VwSen-300102/2/Wei/Bk Linz, am 29. Jänner 1997 DVR.0690392

E r k e n n t n i s

Der unabhängige Verwaltungssenat des Landes Oberösterreich hat durch sein Mitglied Dr. Wolfgang Weiß über die Berufung des H, vom 28. August 1996 gegen das Straferkenntnis der Bezirkshauptmannschaft Braunau am Inn vom 13. August 1996, Zl. Pol 96-412-1996-W, wegen einer Verwaltungsübertretung nach dem § 3 Abs 1 O.ö. Polizeistrafgesetz - O.ö. PolStG (LGBl Nr. 36/1979 idF LGBl Nr. 94/1985) zu Recht erkannt:

I. Der Berufung wird Folge gegeben, das angefochtene Straferkenntnis aufgehoben und das Strafverfahren gemäß § 45 Abs 1 Z 1 VStG eingestellt.

II. Die Verpflichtung zur Leistung von Beiträgen zu den Kosten des Strafverfahrens entfällt.

Rechtsgrundlagen:

§ 66 Abs 4 AVG 1991 iVm § 24 VStG 1991, § 66 Abs 1 VStG 1991.

Entscheidungsgründe:

1.1. Mit dem oben bezeichneten Straferkenntnis vom 13.

August 1996 hat die belangte Behörde den Berufungswerber (Bw) wie folgt schuldig erkannt und bestraft:

"Sie haben ungebührlicherweise störenden Lärm erregt, indem Sie am 26.6.1996 von 14.30 Uhr bis 17.00 Uhr mit einer Faustfeuerwaffe auf dem Grundstück, Parz. Nr. 450 der KG O, Gemeinde Lochen, Schießübungen durchführten und dabei 70 80 Schuß abgefeuert haben." Dadurch erachtete die Strafbehörde § 3 Abs 1 O.ö. PolStG als verletzte Rechtsvorschrift und verhängte wegen dieser Verwaltungsübertretung nach dem Strafrahmen des § 10 Abs 1 lit a) O.ö. PolStG eine Geldstrafe von S 300,-- und für den Fall der Uneinbringlichkeit eine Ersatzfreiheitstrafe von 12 Stunden. Als Beitrag zu den Kosten des Strafverfahrens wurden S 30,-- vorgeschrieben.

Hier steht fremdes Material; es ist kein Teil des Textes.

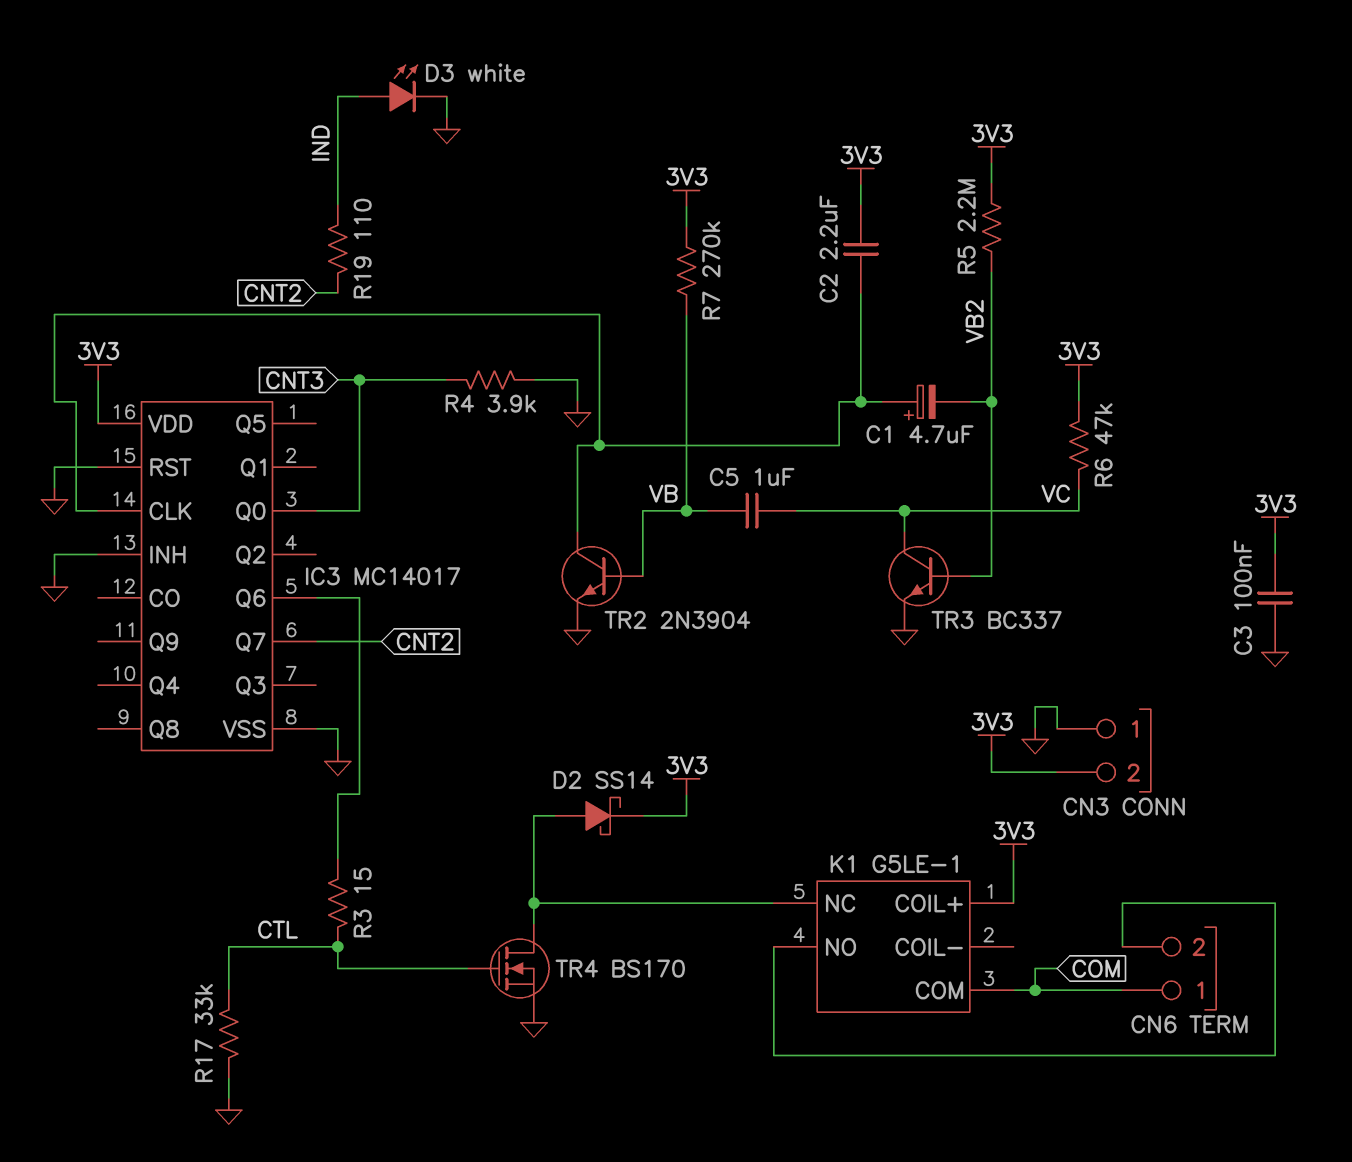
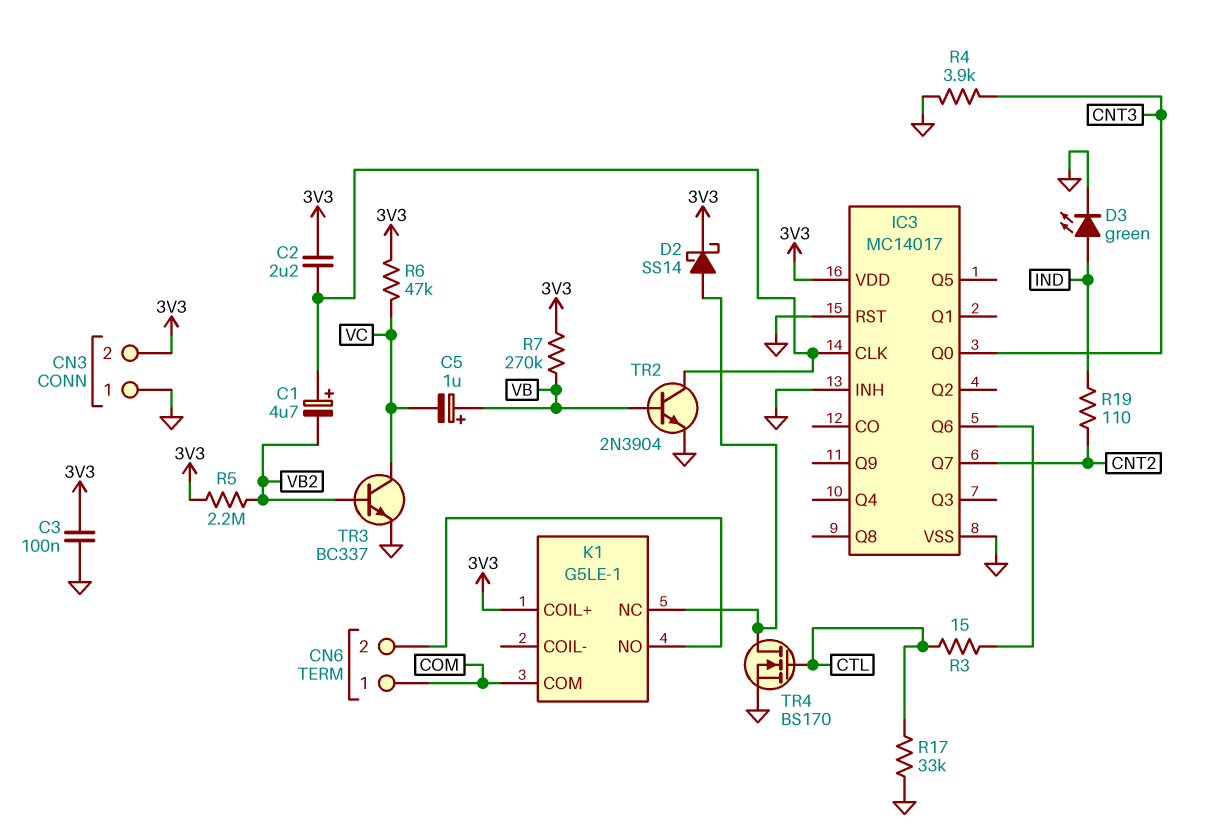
C5: 1uF (VB, VC) -> 1uF (plus VB, minus VC)
D3: LED white (A IND, K GND) -> LED green (A IND, K GND)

1.2. Gegen dieses Straferkenntnis, das dem Bw zu Handen seines Rechtsvertreters am 14. August 1996 zugestellt wurde, richtet sich die am 28. August 1996 rechtzeitig zur Post gegebene Berufung, mit der die Aufhebung und Einstellung des Strafverfahrens beantragt wird.

2. Aus der Aktenlage ergibt sich der folgende wesentliche S a c h v e r h a l t :

2.1. Der Gendarmerieposten Palting hat mit Schreiben vom 3.

Mai 1996, Zl. P-247/96, der belangten Behörde zur Kenntnis gebracht, daß der Bw am 26. April 1996 von 14.30 Uhr bis 17.00 Uhr auf dem Grundstück Parzelle Nr. 450 der KG O, Gemeinde Lochen, mit einer Faustfeuerwaffe Schießübungen durchführte und dadurch verdächtig sei, ungebührlicherweise störenden Lärm erregt zu haben. Die Gendarmerie wurde von Josef S, telefonisch von den Schießübungen verständigt. Der erhebende Gendarmeriebeamte stellte um etwa 16.00 Uhr fest, daß der Bw, der ein gültiges waffenrechtliches Dokument besitzt, 70 bis 80 Schuß vom Kaliber 9 mm im Zeitraum von 14.30 Uhr bis 16.00 Uhr abgefeuert hatte. Die Schießübungen werden in einer aufgelassenen Schottergrube durchgeführt, die vom Anwesen des Anzeigers rund 200 m entfernt liegt und nicht als Sportstätte ausgewiesen ist.

2.2. Im ordentlichen Ermittlungsverfahren führte die belangte Strafbehörde am 13. Juni 1996 eine mündliche Verhandlung mit Lokalaugenschein und Schießprobe in der Schottergrube Maier in Oberweißau zur Feststellung der Lärmbelästigung durch.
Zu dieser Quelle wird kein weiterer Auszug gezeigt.